Andy has a good summary, so I’ll confine myself to a couple of points about the battle that I became aware of during the my dissertation research. By the time that the Japanese started pushing in earnest, Stalin was right in the middle of his bloody purge of the Red Army. The purge centered around Field Marshal Mikhail Tukhachevsky, the Soviet commander who is as responsible as anyone for the (misunderstood) operational doctrine known as Blitzkrieg. Tukhachevsky was central to the collaboration between the Reichswehr and the Red Army from 1927-1933, during which the basic tenets of modern deep battle doctrine were worked out. By 1937, Tukhachevsky had become a threat to Stalin. The Field Marshal, his immediate circle, and an ever-widening wave of Red Army officers were executed for treason, with the proximate charge usually being collaboration with the Germans. By 1938, Georgy Zhukov was one of the last of Tukhachevsky’s circle to remain alive. I read in a biography that Zhukov fully believed that he was going to his death when he was summoned by the High Command in 1938; instead, he was dispatched to Siberia to handle the Japanese. It’s certainly possible that if the Japanese hadn’t been pushing, Zhukov would have joined the rest of the braintrust of the Red Army on the wrong end of a firing squad. Zhukov ended up crushing the Japanese, and later became a participant of some note in the Great Patriotic War.
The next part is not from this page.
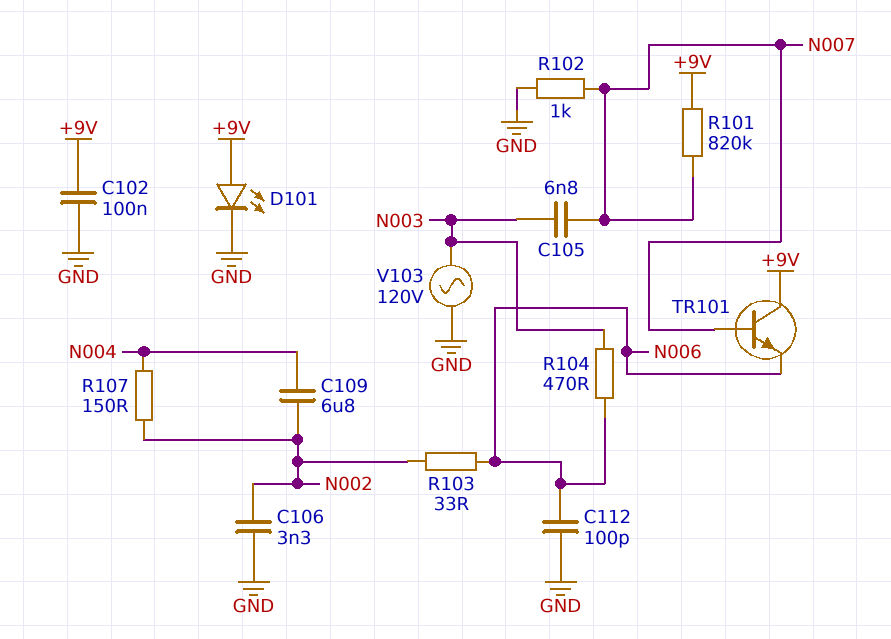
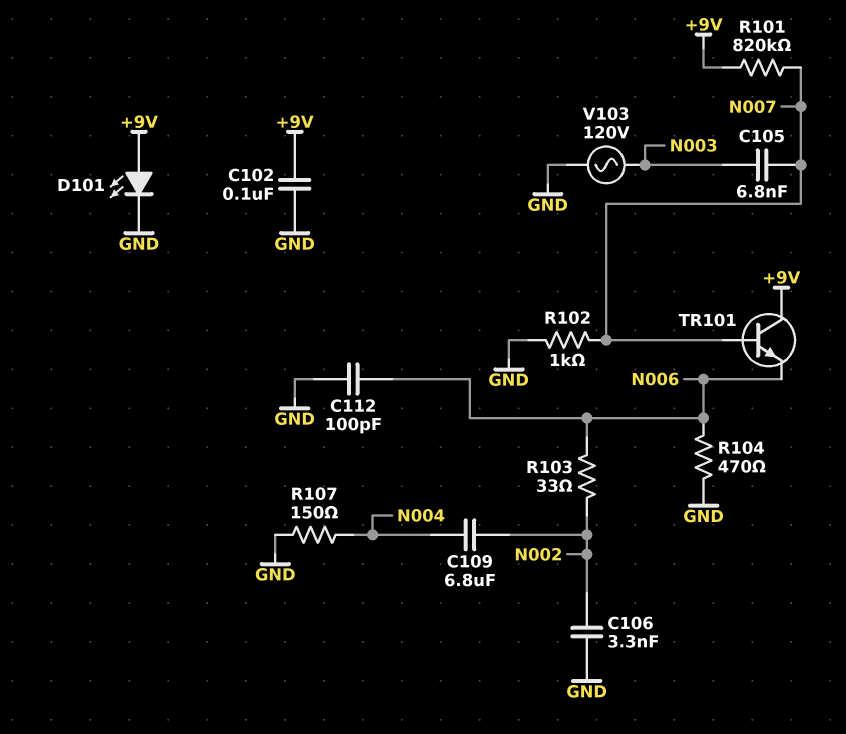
R104: 470 (N003, N006) -> 470 (GND, N006)
R107: 150 (N002, N004) -> 150 (GND, N004)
Zhukov was able to crush the Japanese in part because the purge had fallen lightest on the Red Army in Siberia. A lower percentage of officers were shot there than anywhere else in the USSR. Because the Red Army retained much of its expertise in Siberia, and because Zhukov brought many of the best surviving staff officers with him, the Russians badly outmatched the Japanese in tactical and operational effectiveness. Unfortunately for the Soviet Union, this nucleus was not sufficient to restore the full combat effectiveness of the Red Army by June 1941, although a related group of Siberian returnees (officers who had been dispatched to the Gulag rather than executed during the purge) helped transform the Red Army into the most effective military organization in the world by 1944.

In August 1945, fresh from victory over the Germans, the Red Army once again fought the Japanese. With the benefit of experience and of a massive imbalance in the quality of equipment (although it should be noted that the Red Army was pretty well equipped in 1939), the Red Army destroyed the Japanese position in Manchukuo in a matter of days.